One reason the strategic gap between Israel and the United States has been slow to close is a political one: Israeli Prime Minister Benjamin Netanyahu enjoys strong domestic support for an extended, ambitious campaign against Iran — support that gives him the freedom to pursue goals that go beyond what Washington has sanctioned. US President Donald Trump, by contrast, operates under different political and economic pressures that have pushed him toward a narrower definition of success in the conflict.
That difference became visible when Israel struck Iran’s South Pars gas field without American endorsement. Trump said publicly he had advised Netanyahu against it. The strike triggered Iranian retaliation and a surge in global energy prices, drawing protests from Gulf states and adding economic pressure to the geopolitical fallout. Netanyahu confirmed acting alone, agreed not to repeat the strike, and continued to frame the relationship with Trump in the most positive terms he could muster.

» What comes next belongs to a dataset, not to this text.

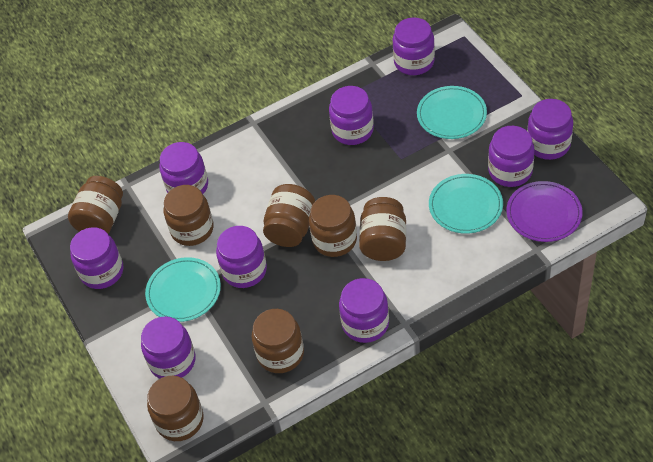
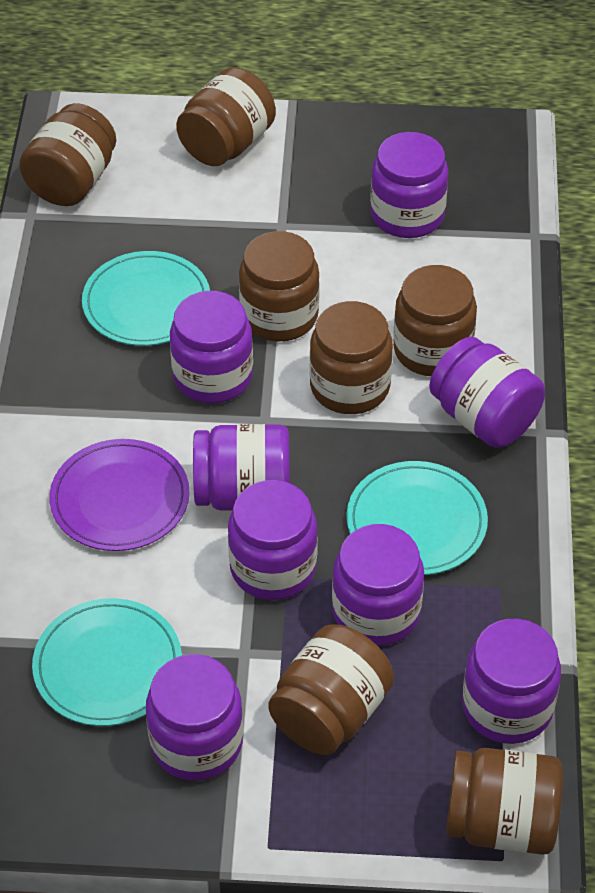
purple jar: 9 -> 8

Israel’s domestic politics help explain the gap. Netanyahu’s political position benefits from a population that views the Iran conflict as existential — and that supports an aggressive approach to Iranian power. That public backing gives him room to push harder and further than American political dynamics allow Trump to endorse. It also means that American requests for restraint carry only so much weight.
Trump has navigated the situation carefully. He called out the gas field strike publicly but stopped well short of threatening any consequences. His language made clear he disapproved but also that the alliance remained intact. Senior US officials reinforced that message, stressing coordination and shared purpose — even while acknowledging that American strategy is driven by American interests, not Israeli ones.
Director of National Intelligence Tulsi Gabbard’s congressional testimony provided the clearest official acknowledgment of the divergence: the two governments have different objectives. Trump’s goal is nuclear prevention; Netanyahu’s is regional transformation with new Iranian leadership. Trump has also retreated from regime-change rhetoric. Netanyahu has not. Whether Washington can manage an ally whose ambitions have outgrown the mission is a question that will define the next phase of the conflict.